Propane Safety

General Guidelines:

CO2Follow these steps to prevent carbon monoxide poisoning:

  1. Never use range burners as space heaters.
  2. Never use propane heaters that are not intended for indoor use.
  3. Never use a barbecue grill indoors.
  4. Have all propane appliances tested regularly by a qualified technician.
  5. Always make sure there is plenty of ventilation.
  6. Carbon Monoxide detectors are available in most hardware stores.
  • Modifications or alterations to your propane system should be handled by authorized personnel only. Tampering with the system may cause a potentially dangerous situation.
  • The easiest way to detect propane is by its pungent odor. If the scent of propane is in the air, a potentially dangerous situation may exist.
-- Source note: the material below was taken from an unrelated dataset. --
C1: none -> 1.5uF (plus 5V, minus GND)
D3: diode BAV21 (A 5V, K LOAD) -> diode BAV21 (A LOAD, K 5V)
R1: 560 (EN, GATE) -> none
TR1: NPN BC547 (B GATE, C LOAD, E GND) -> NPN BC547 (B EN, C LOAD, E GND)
Extinguish all open flames, and immediately leave any area where propane fumes are present.
  • Avoid touching electrical switches or appliances when a leak is suspected.
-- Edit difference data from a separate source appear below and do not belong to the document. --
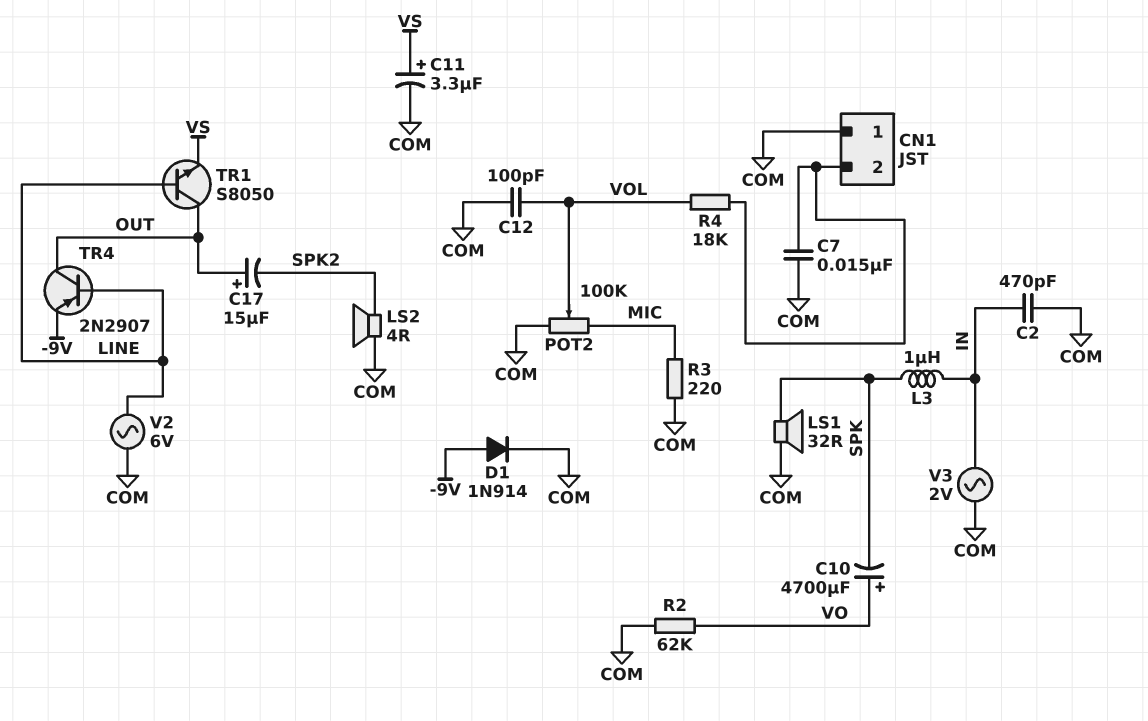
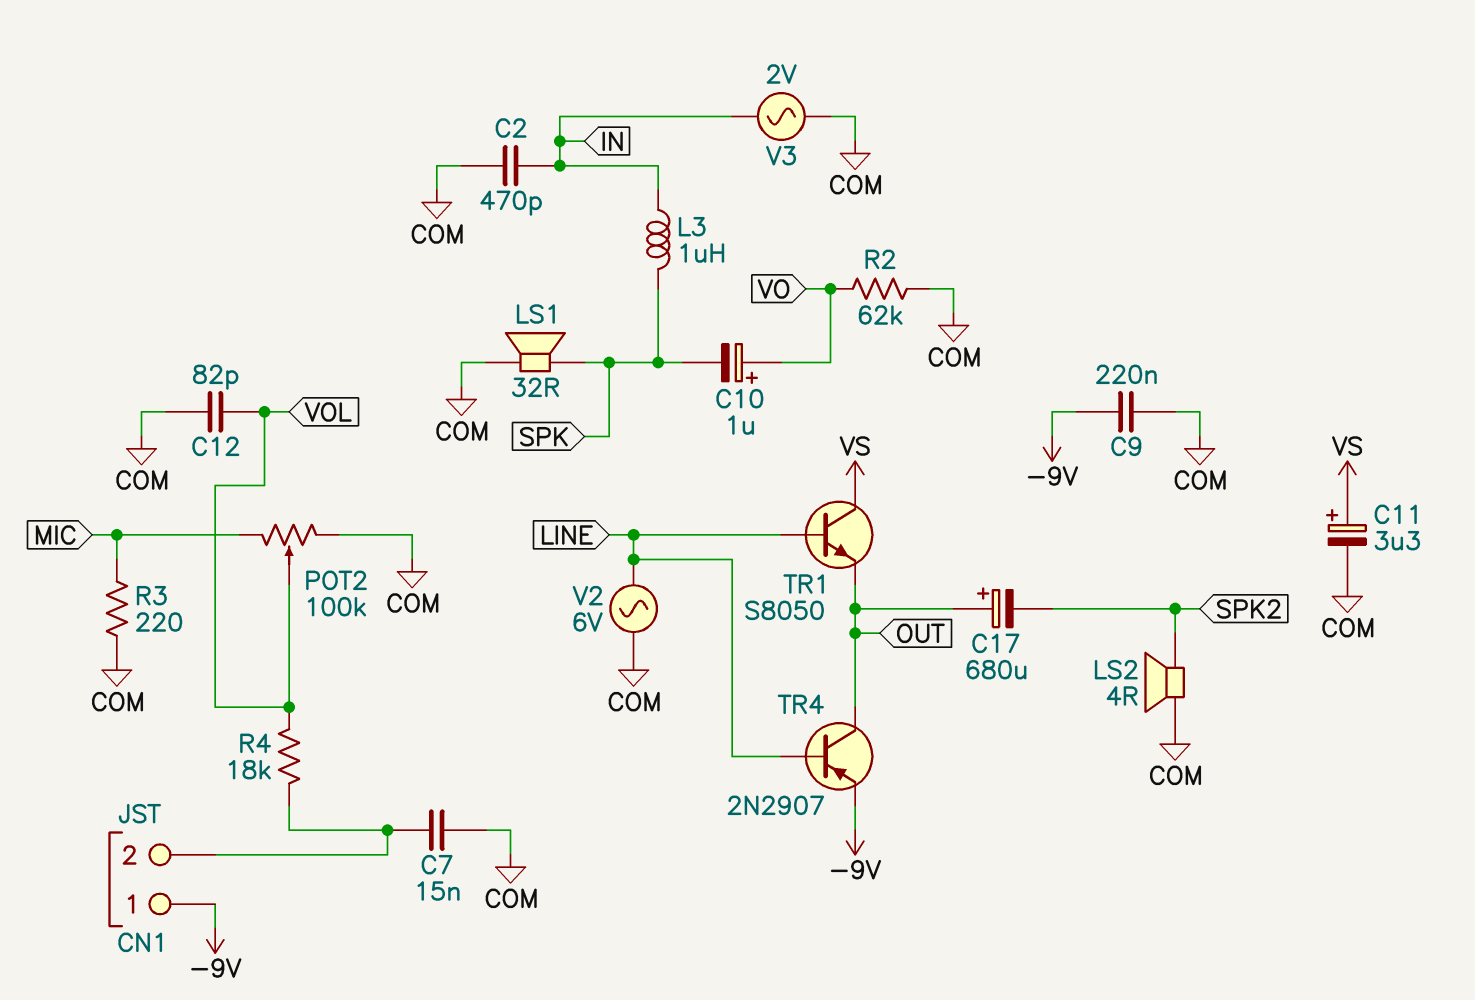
C9: none -> 220nF (-9V, COM)
C10: 4700uF (plus VO, minus SPK) -> 1uF (plus VO, minus SPK)
C12: 100pF (COM, VOL) -> 82pF (COM, VOL)
C17: 15uF (plus OUT, minus SPK2) -> 680uF (plus OUT, minus SPK2)
CN1 pin 1: COM -> -9V
D1: diode 1N914 (A -9V, K COM) -> none
TR1: NPN S8050 (B LINE, C OUT, E VS) -> NPN S8050 (B LINE, C VS, E OUT)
  • In case of a leak, go to your propane system's storage vessel, open the tank hood, and close the vapor service valve. Then contact a qualified technician for assistance.
  • Electronic leak detectors are available. Contact Parker Oil Company to buy one.
  • Propane is heavier than air. The vapor will descend to the lowest point, for example, your basement. Avoid these areas when a leak is suspected.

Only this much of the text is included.